The Cursed: Dead Man’s Prey (2020) ☆☆☆(3/4): A well-made interseason episode

I must confess that, as a nerdy guy who has seldom watched TV for many years, I really did not know anything about South Korean TV drama series “The Cursed”, whose second season will soon be started in this year. As a matter of fact, I thought “The Cursed: Dead Man’s Prey” was just another usual summer horror thriller film to be reviewed before watching it yesterday, so I did not expect much from the very beginning, but, to my small surprise, it turns out to be more competent and entertaining than I expected at first.

According to the information I gathered later, the movie is set between the first and second season of “The Cursed”, and its first act quickly establishes the latest case of In Jin-hee (Uhm Ji-won), a righteous and passionate social issue reporter who has run an independent online news channel since the end of the first season of “The Cursed”. While she appears on a popular radio show for an interview about her recently published book on occult stuffs, there comes a mysterious call from some anonymous guy, and he announces that he recently committed a murder and will also kill three certain people within a short time unless he gets what he wants.

As already shown to us during the opening scene, this unknown dude is not kidding at all, and the police have been quite baffled by what they found at the crime scene. While it is clear that the victim was murdered via a deadly poison, a figure supposed to be the one who committed the murder was also found dead right at the crime scene, and, according to the following autopsy, this figure’s body has actually been dead for several weeks at least.

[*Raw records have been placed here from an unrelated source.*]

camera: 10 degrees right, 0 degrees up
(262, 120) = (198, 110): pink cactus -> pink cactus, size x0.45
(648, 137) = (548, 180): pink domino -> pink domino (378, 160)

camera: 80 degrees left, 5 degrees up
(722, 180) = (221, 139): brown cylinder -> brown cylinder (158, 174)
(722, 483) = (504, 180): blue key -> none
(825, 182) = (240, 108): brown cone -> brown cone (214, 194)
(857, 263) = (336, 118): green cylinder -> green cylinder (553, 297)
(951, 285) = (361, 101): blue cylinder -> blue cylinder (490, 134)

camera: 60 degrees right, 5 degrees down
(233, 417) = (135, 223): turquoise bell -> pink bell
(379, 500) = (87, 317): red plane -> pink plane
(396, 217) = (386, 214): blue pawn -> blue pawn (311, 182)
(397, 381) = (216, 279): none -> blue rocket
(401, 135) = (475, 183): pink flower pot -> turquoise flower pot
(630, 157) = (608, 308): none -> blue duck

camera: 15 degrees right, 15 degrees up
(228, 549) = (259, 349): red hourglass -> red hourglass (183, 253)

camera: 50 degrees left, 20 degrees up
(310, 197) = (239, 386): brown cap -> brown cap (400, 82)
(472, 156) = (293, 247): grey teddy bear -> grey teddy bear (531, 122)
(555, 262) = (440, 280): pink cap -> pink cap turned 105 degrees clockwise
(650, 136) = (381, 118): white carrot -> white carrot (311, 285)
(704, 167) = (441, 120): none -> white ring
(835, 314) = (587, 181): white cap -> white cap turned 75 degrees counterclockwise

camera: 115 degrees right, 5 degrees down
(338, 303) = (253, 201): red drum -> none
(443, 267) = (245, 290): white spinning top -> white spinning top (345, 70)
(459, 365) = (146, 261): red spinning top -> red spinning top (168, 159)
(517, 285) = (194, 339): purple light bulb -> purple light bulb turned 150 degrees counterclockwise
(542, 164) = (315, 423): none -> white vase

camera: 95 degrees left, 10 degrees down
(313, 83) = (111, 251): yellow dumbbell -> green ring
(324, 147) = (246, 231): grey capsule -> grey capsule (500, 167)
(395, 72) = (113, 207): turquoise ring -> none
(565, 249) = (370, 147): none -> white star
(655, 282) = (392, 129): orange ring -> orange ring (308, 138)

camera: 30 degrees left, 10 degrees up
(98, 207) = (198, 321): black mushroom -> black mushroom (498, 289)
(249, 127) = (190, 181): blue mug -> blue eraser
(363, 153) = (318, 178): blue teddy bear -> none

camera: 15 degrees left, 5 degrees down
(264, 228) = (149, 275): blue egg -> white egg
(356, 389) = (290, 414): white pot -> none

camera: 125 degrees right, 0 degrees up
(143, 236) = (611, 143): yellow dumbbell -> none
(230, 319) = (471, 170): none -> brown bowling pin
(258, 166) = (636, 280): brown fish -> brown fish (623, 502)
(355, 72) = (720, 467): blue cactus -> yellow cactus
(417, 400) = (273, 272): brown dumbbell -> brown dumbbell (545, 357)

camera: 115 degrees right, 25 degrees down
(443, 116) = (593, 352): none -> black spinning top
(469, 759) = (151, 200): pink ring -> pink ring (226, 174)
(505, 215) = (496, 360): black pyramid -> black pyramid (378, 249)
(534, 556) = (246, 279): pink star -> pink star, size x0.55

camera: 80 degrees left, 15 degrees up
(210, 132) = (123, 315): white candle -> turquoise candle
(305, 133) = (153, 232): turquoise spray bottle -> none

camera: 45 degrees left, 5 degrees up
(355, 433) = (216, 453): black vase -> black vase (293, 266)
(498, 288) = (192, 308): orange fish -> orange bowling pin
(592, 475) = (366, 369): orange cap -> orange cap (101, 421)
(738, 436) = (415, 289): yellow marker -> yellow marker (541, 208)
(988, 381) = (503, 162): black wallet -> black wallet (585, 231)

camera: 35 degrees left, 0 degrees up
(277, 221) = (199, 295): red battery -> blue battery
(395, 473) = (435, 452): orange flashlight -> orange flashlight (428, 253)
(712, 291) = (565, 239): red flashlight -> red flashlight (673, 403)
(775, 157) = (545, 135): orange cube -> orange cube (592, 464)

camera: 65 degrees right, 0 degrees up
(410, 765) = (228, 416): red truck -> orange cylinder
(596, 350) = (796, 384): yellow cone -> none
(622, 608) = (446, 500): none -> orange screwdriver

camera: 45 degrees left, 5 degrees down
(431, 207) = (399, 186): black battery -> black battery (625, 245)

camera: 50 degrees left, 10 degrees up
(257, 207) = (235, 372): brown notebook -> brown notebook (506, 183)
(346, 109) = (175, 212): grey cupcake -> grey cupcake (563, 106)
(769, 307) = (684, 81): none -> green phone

Once she gets to know more about this strange case, Jin-hee becomes more determined to delve into it, and the person behind the case already gave an opportunity for that. During that radio show interview, he promised that he will show himself at a spot where she will give him an exclusive interview, and the police investigation team, which is incidentally led by Jin-hee’s detective husband, promptly prepares to catch their suspect on the spot.

Of course, their suspect turns out to be not a normal person at all when he finally shows himself in front of Jin-hee, and she and her colleagues subsequently do some research on the supernatural aspects of their case. They come to focus on a certain strange mark which seems to suggest something quite sinister behind their case, and we accordingly get a little lecture scene provided by an occult culture expert brought by them. According to this expert, that strange mark is connected with a strong Indonesian curse which can reanimate and then control dead bodies from the distance, and they must find the controller for stopping it once for all.

Meanwhile, Jin-hee and her team also investigate about not only the victims but also those three targeted figures in question. It is not much a spoiler to tell you that they are all associated with some very big pharmaceutical corporation, and you can easily guess why the controller is so angry at these persons and that pharmaceutical corporation.

While trying to find the controller in addition to saving the targeted figures, Jin-hee and the police soon come to realize how unstoppable their opponent is. Their opponent later turns out to have heaps of dead bodies to be reanimated and then controlled, and the movie gives us a tense action sequence where these controlled dead bodies do lots of action together for accomplishing their master’s goal. I must say that I have no idea on how the controller can actually coordinate their actions and movements (Is this person also a grand master of multitasking, I wonder?), but director Kim Yong-wan and his crew members skillfully handle this action sequence with enough energy and excitement.

As Jin-hee struggles more for solving the case, she feels more of the need for extra help, and then there comes Baek So-jin (Jung Ji-so), a young woman who has a particular set of supernatural skills. As they closely worked together before So-jin left the country for her spiritual healing, Jin-hee is certainly glad about So-jin’s return, and So-jin is already ready to use her certain dark side to fight against their mighty opponent.

Around its last act, the screenplay by Yeon Sang-ho, who has been mainly known for “Train to Busan” (2016) and also previously collaborated with Kim in the first season of “The Cursed”, comes to lose some of its narrative momentum, and we consequently become more aware of its weak points. For example, it is so obvious to us that a certain supporting character is going to be very, very, very crucial later in the story because, well, that character is played by a performer recognizable to many South Korean audiences, and that surely takes me back to the time-honored law of economy of characters, which was frequently mentioned by my late friend/mentor Roger Ebert.

Nevertheless, the movie keeps engaging us as briskly rolling toward its expected climax, and the mast cast members are solid in their respective roles. While ably holding the center during the first half of the film, Uhm Ji-won clicks well with Jung Ji-so during several key scenes of theirs later in the movie, and several supporting performers in the film including Jung Moon-sung, Kim In-kwon, Ko Kyu-pil, Kwon Hae-hyo, Lee Seol, and Oh Yoon-ah dutifully fill their functional roles around Uhm and Jung.

In conclusion, “The Cursed: Dead Man’s Prey” is a well-made interseason episode which can entertain its target audiences as well as other audiences like me, and its target audiences will surely have more expectation on the second season of “The Cursed”, which incidentally gets a little teaser moment at the end of the end credits of the movie. To be frank with you, I am not that interested in watching South Korean TV dramas despite being a South Korean, but, considering that I was entertained enough by the film, maybe I should give a chance to “The Cursed” someday.